Deeming it an important step in solving the “public health crisis” of multidrug-resistant tuberculosis (MDR-TB), the health agency said the novel diagnostic test could be completed in 9 to 12 months – versus the previously recommended regimens that could take up to two years – and would cost less than $1,000 per patient.
“The new WHO recommendations offer hope to hundreds of thousands of MDR-TB patients who can now benefit from a test that quickly identifies eligibility for the shorter regimen, and then complete treatment in half the time and at nearly half the cost,” said Dr. Mario Raviglione, WHO global TB program director.
MDR-TB stems from bacterial resistance to at least two drugs that are supposed to be effective against it. TB itself is highly infectious, infecting 9.6 million in 2014 and killing 1.5 million. In the same year, around 480,000 developed drug-resistant TB, which remains very difficult to treat.

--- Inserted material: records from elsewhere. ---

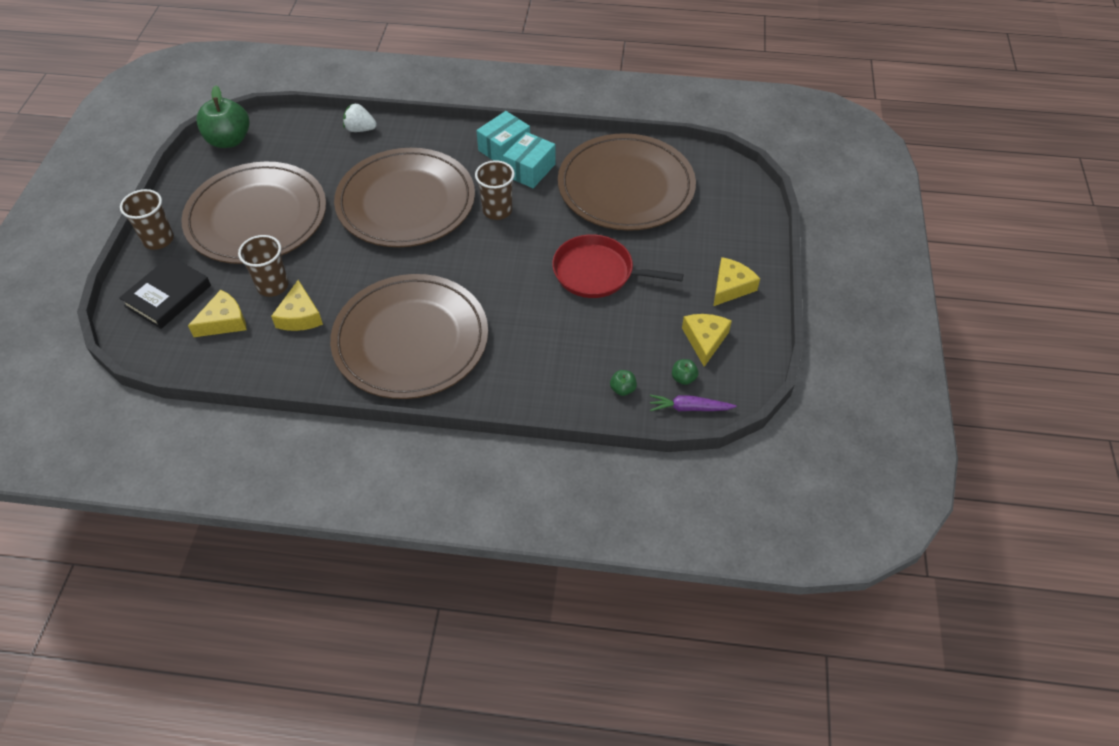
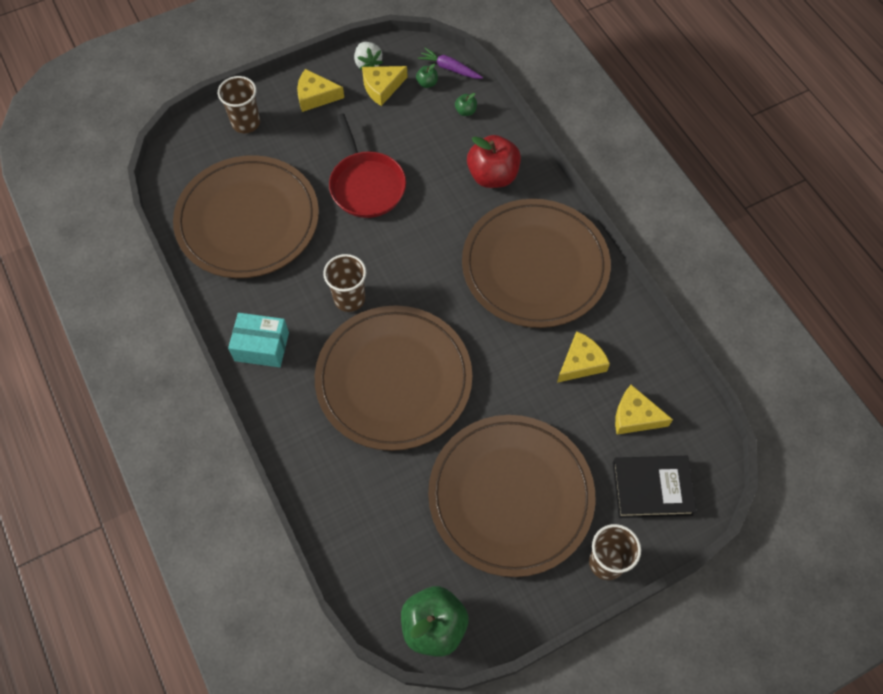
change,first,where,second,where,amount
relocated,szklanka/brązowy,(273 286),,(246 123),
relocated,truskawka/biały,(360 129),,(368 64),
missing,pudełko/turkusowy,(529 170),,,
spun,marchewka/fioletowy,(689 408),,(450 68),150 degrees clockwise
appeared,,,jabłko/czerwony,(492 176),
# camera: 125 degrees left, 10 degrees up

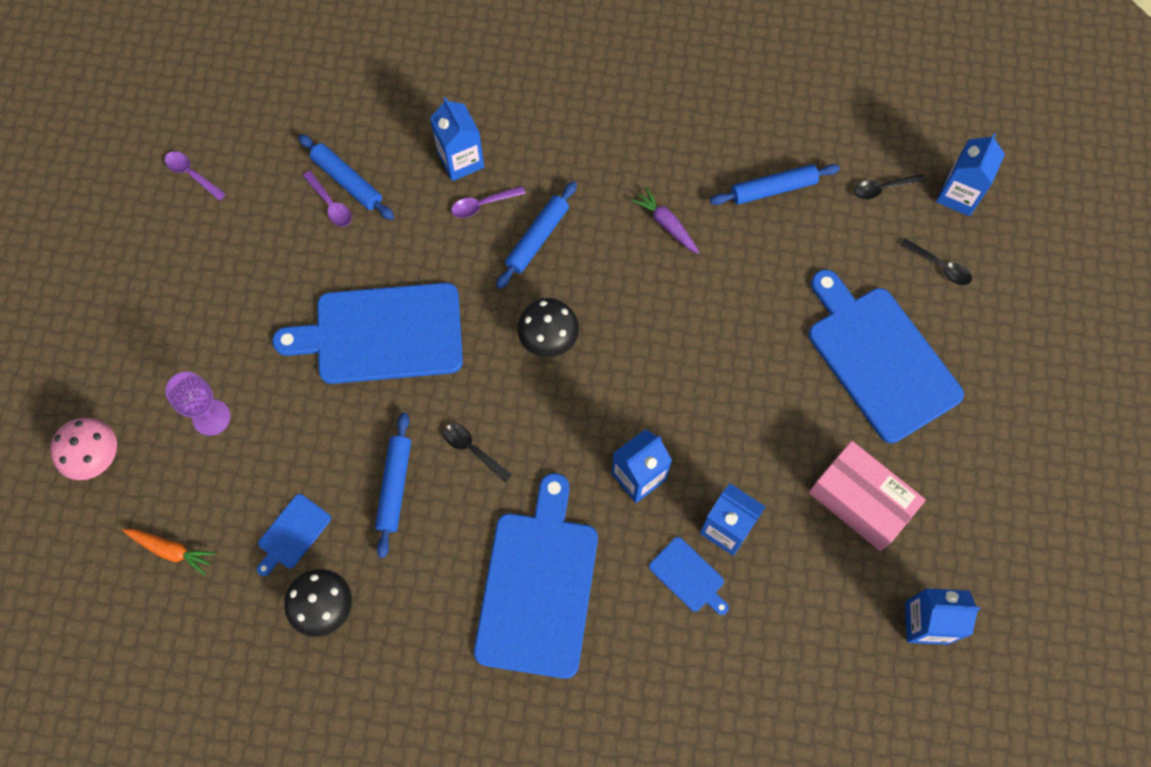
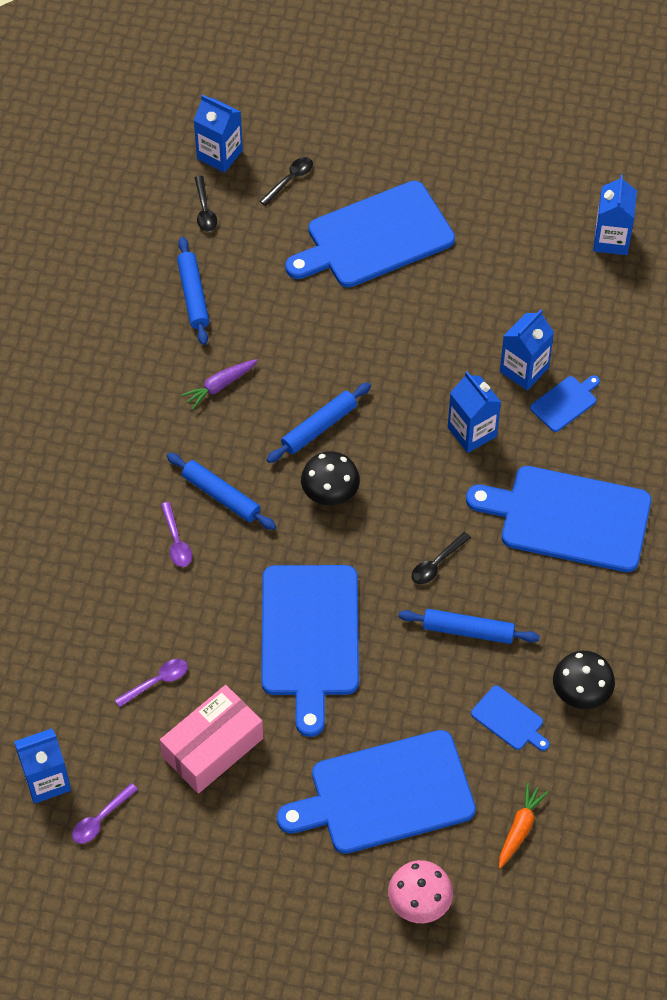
change,first,where,second,where,amount
exchanged,kielich/fioletowy,(211 417),deska do krojenia/niebieski,(385 794),
relocated,wałek do ciasta/niebieski,(347 181),,(319 427),
relocated,karton mleka/niebieski,(461 160),,(46 780),
relocated,pudełko/różowy,(860 501),,(213 747),
# camera: 85 degrees left, 10 degrees down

Conventional treatment programs are completed from 18 to 24 months and maintain dismal cure rates, or just 50 percent on global average. According to experts, this is mostly because patients have a hard time sticking to powerful medicines, which can get toxic, for extended time periods.

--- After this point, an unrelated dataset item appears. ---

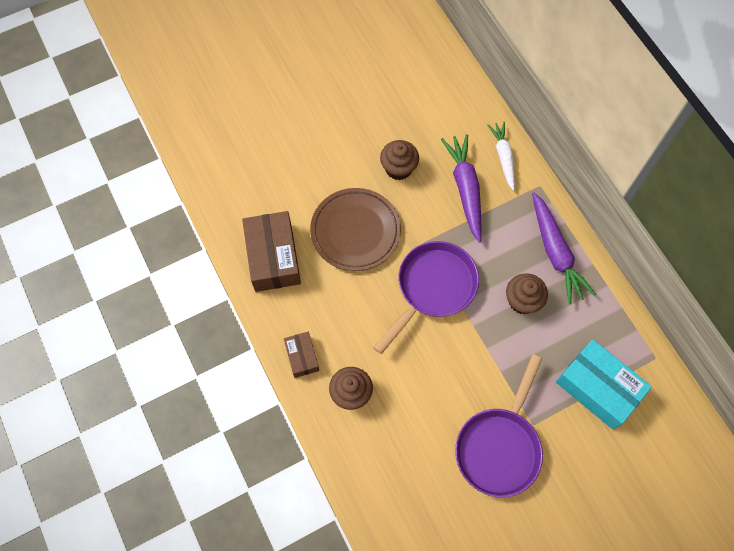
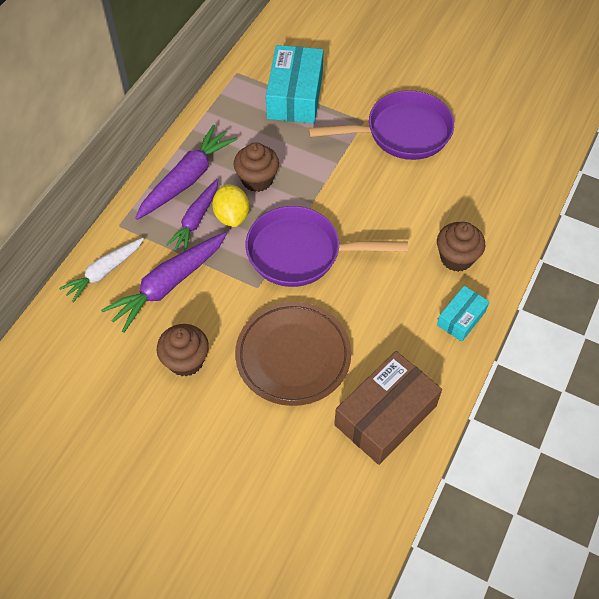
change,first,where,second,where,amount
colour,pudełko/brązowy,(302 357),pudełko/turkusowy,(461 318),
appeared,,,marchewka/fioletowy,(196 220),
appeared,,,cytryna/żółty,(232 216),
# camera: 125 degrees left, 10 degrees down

The new, shorter therapy is designed for patients with uncomplicated MDR-TB, such as those not showing resistance to second-line drugs fluoroquinolones and injectables, and patients not yet treated with these second-line medications.
WHO recommendations are anchored on studies that involved 1,200 patients with uncomplicated MDR-TB from 10 countries. It is calling for the completion of current randomized clinical trials to provide further evidence of the regimen’s effectiveness.
Today, the more dependable way for ruling out resistance to second-line drugs is MTBDRsl, a newly crafted diagnostic tool that looks for the involved strains’ genetic mutations. It can yield results within 48 hours, which is far more quickly than the minimum of three months currently required.
The UN agency considers MDR-TB a mounting challenge to be addressed, with fewer than 20 percent of the 480,000 patients around the world being treated properly.
A study back from the University of Colorado back in March concluded that turmeric – used in Ayurvedic and Chinese medicine for centuries now – may help resolve drug-resistant tuberculosis through its primary component curcumin.